Next year, probably on May 5th, the UK will once again go to the polls. Not to decide the outcome of an unwinnable election but to indeed decide how we go about such elections. The referendum to decide our voting system, which was a key factor in the coalition agreement, is supported by our default Prime Minister, but not by his secretary/deputy, Nick Clegg. I'm not sure how this is going to work. The Government as a unit is proposing this electoral change and I suppose will publicly push for it, however, it is well documented that Cameron and most of the Conservative contigent of the cabinet are against changing to the Clegg-preferred, AV system.

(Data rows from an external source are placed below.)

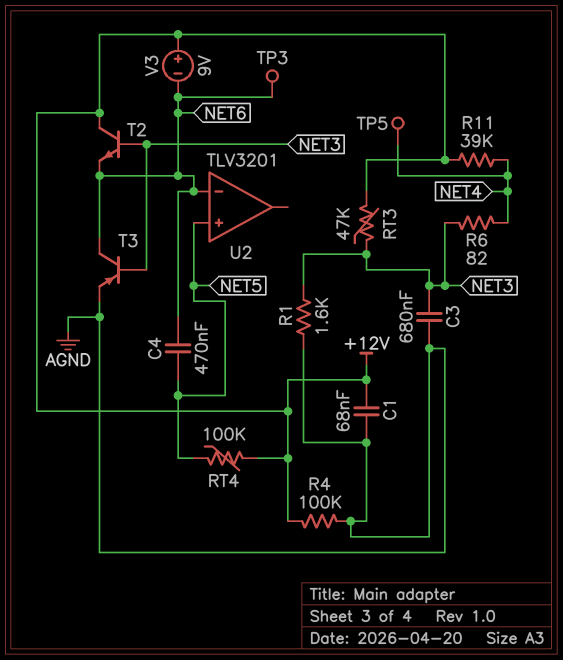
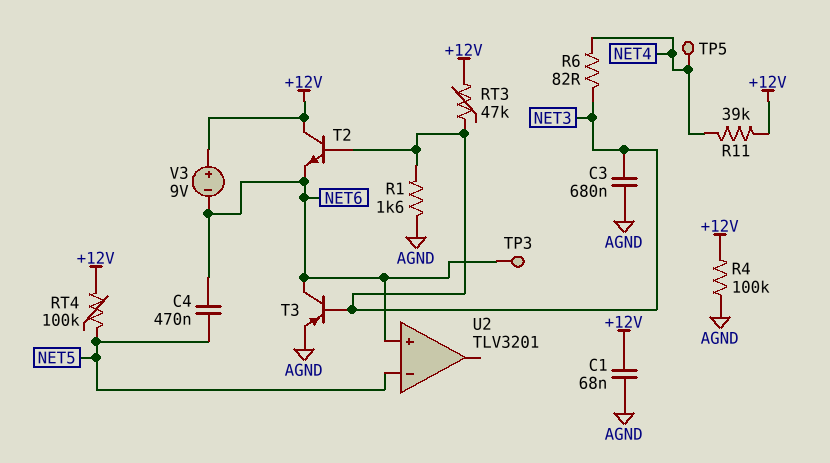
U2 pin in+: NET5 -> NET6
U2 pin in-: NET6 -> NET5

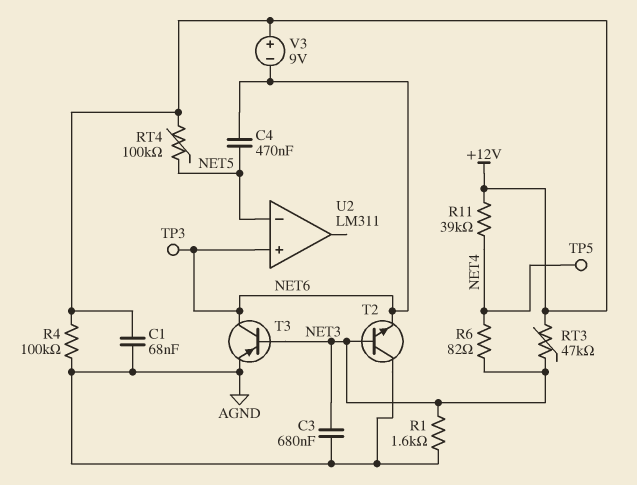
T2: NPN (B NET3, C +12V, E NET6) -> NPN (B NET3, C AGND, E NET6)
U2: TLV3201 -> LM311

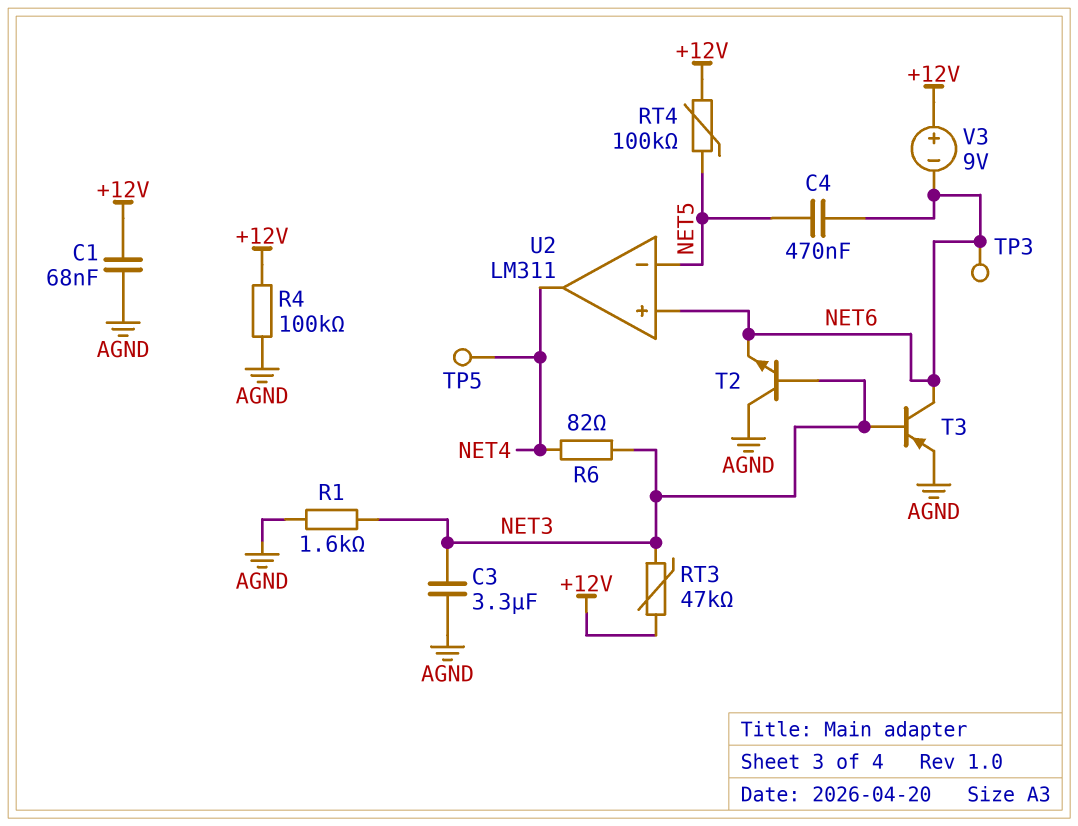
C3: 680nF (AGND, NET3) -> 3.3uF (AGND, NET3)
R11: 39k (+12V, NET4) -> none
U2 pin out: none -> NET4

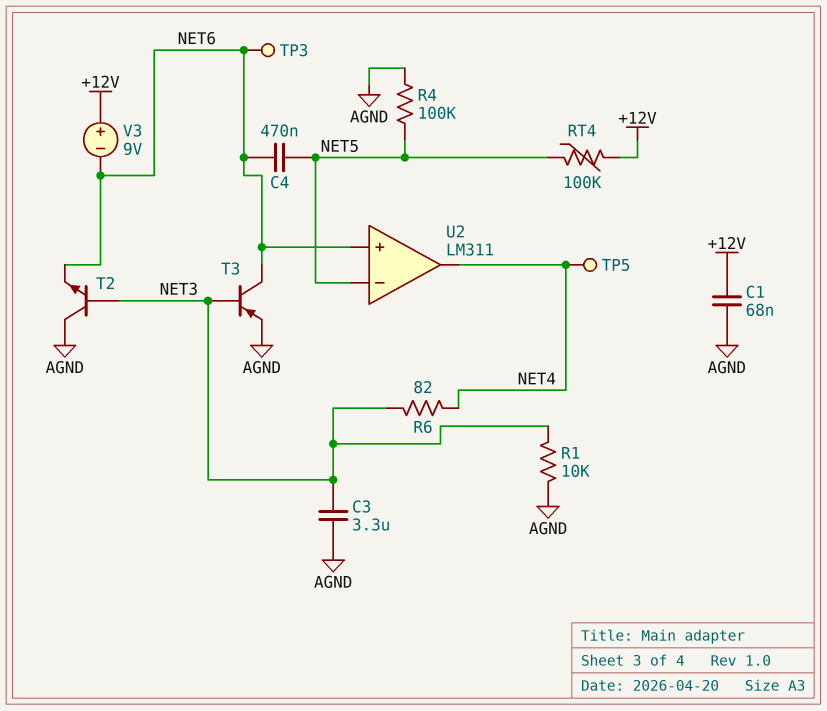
R1: 1.6k (AGND, NET3) -> 10k (AGND, NET3)
R4: 100k (+12V, AGND) -> 100k (AGND, NET5)
RT3: 47k (+12V, NET3) -> none

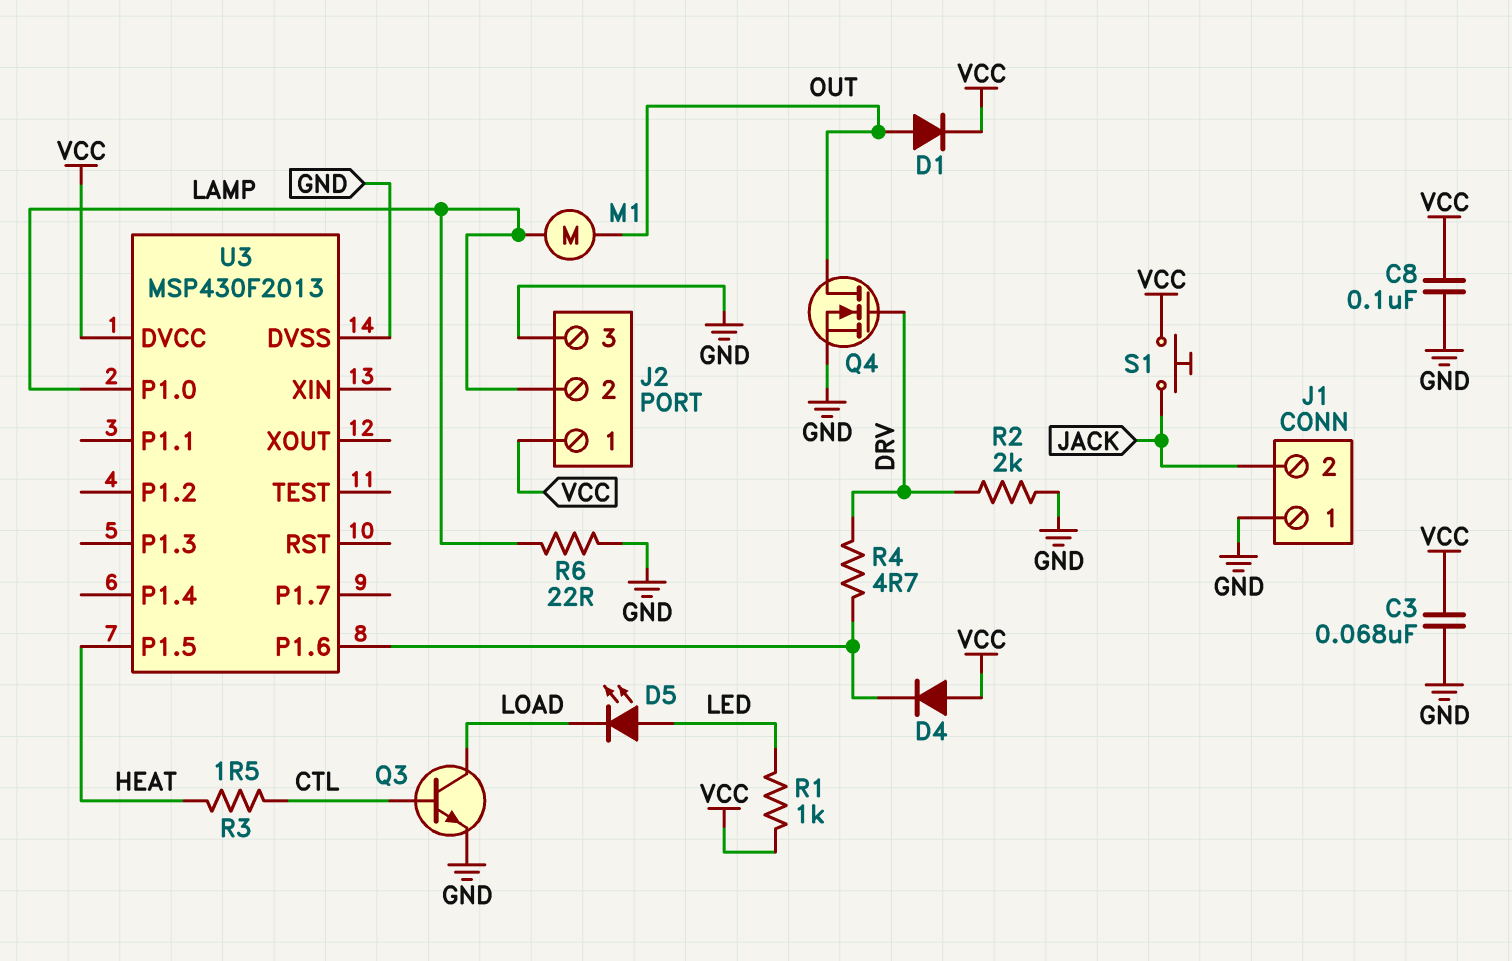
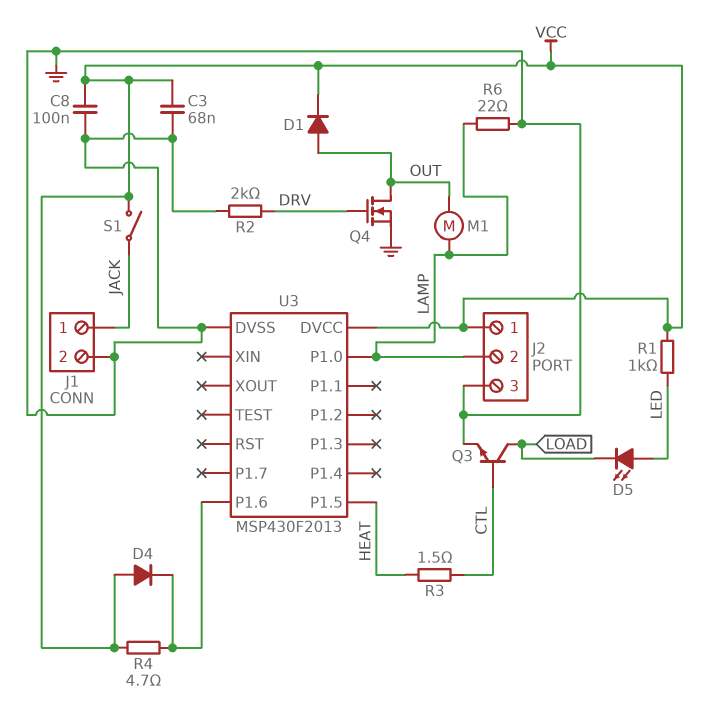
J1 pin 1: GND -> JACK
J1 pin 2: JACK -> GND
R4: 4.7 (DRV, U3/P1.6) -> 4.7 (U3/P1.6, VCC)
S1: button (JACK, VCC) -> switch (JACK, VCC)

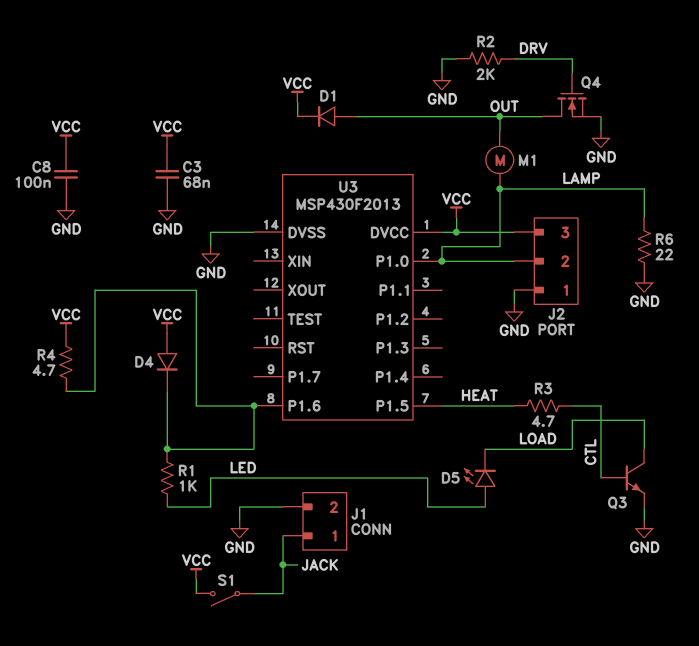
J2 pin 1: VCC -> GND
J2 pin 3: GND -> VCC
R1: 1k (LED, VCC) -> 1k (LED, U3/P1.6)
R3: 1.5 (CTL, HEAT) -> 4.7 (CTL, HEAT)

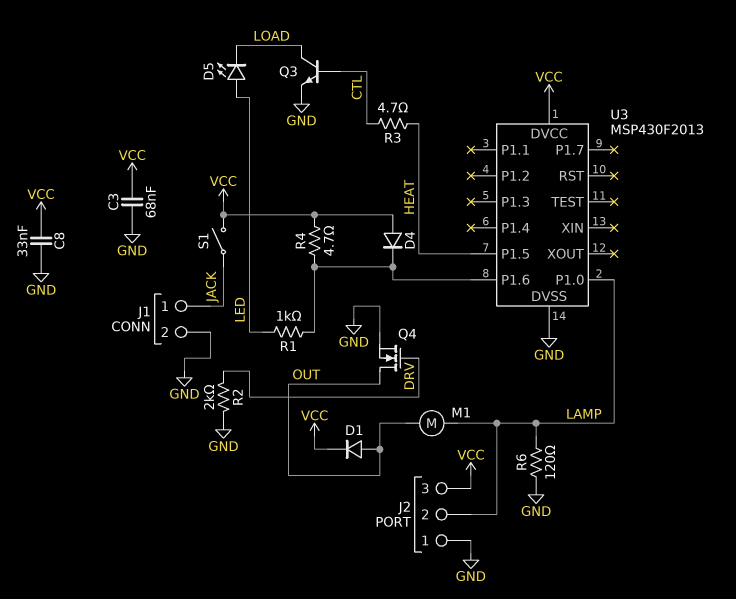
C8: 100nF (GND, VCC) -> 33nF (GND, VCC)
R6: 22 (GND, LAMP) -> 120 (GND, LAMP)

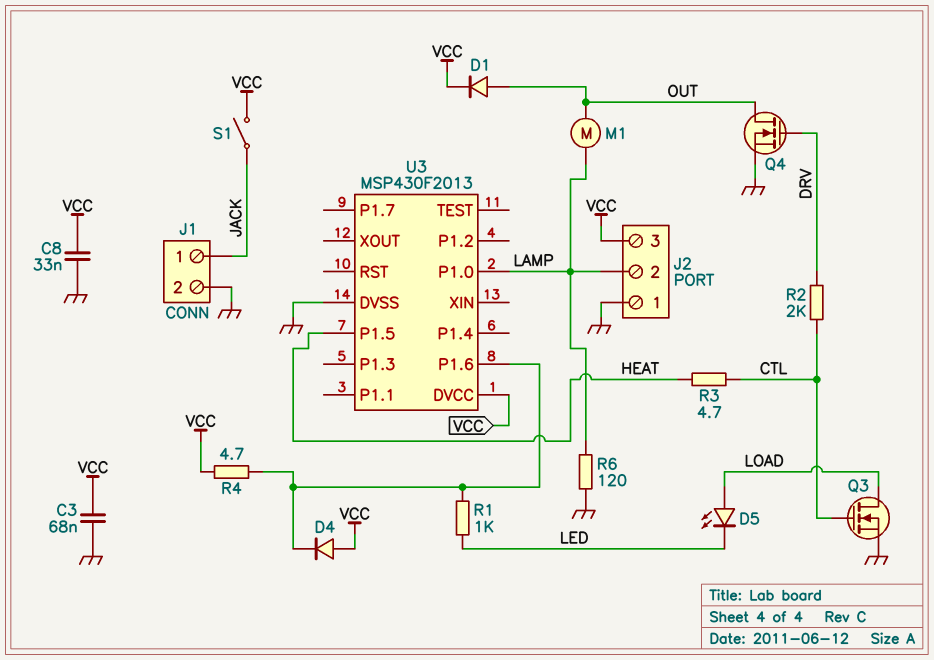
D5: LED (A LED, K LOAD) -> LED (A LOAD, K LED)
Q3: NPN (B CTL, C LOAD, E GND) -> NMOS (G CTL, D LOAD, S GND)
R2: 2k (DRV, GND) -> 2k (CTL, DRV)

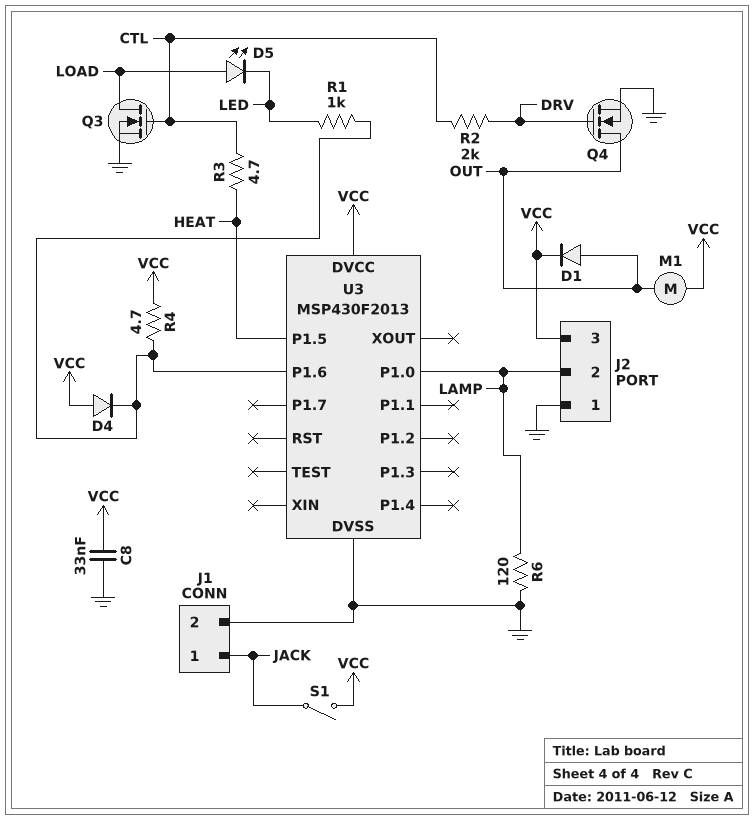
C3: 68nF (GND, VCC) -> none
M1: motor (LAMP, OUT) -> motor (OUT, VCC)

Voting reform: the options explained

The same questions will arise as we approach the next general election, if the coalition lasts that long, both Clegg and Cameron will campaign for their own parties whilst defending the same Government. Until the point when the cabinet have to get serious about the referendum, they will continue to use the 'It was in the Labour manifesto and now their against it' gag. This is of course true, although where the majority of Conservatives are against the switch, it is only a minority of Labour MP's who a similarly adjacent to the idea. As far as I know, all of the Labour candidates are supportive of changing the system and my view is similar but not at the same level of Nick Clegg or indeed his Yellow Tory Party.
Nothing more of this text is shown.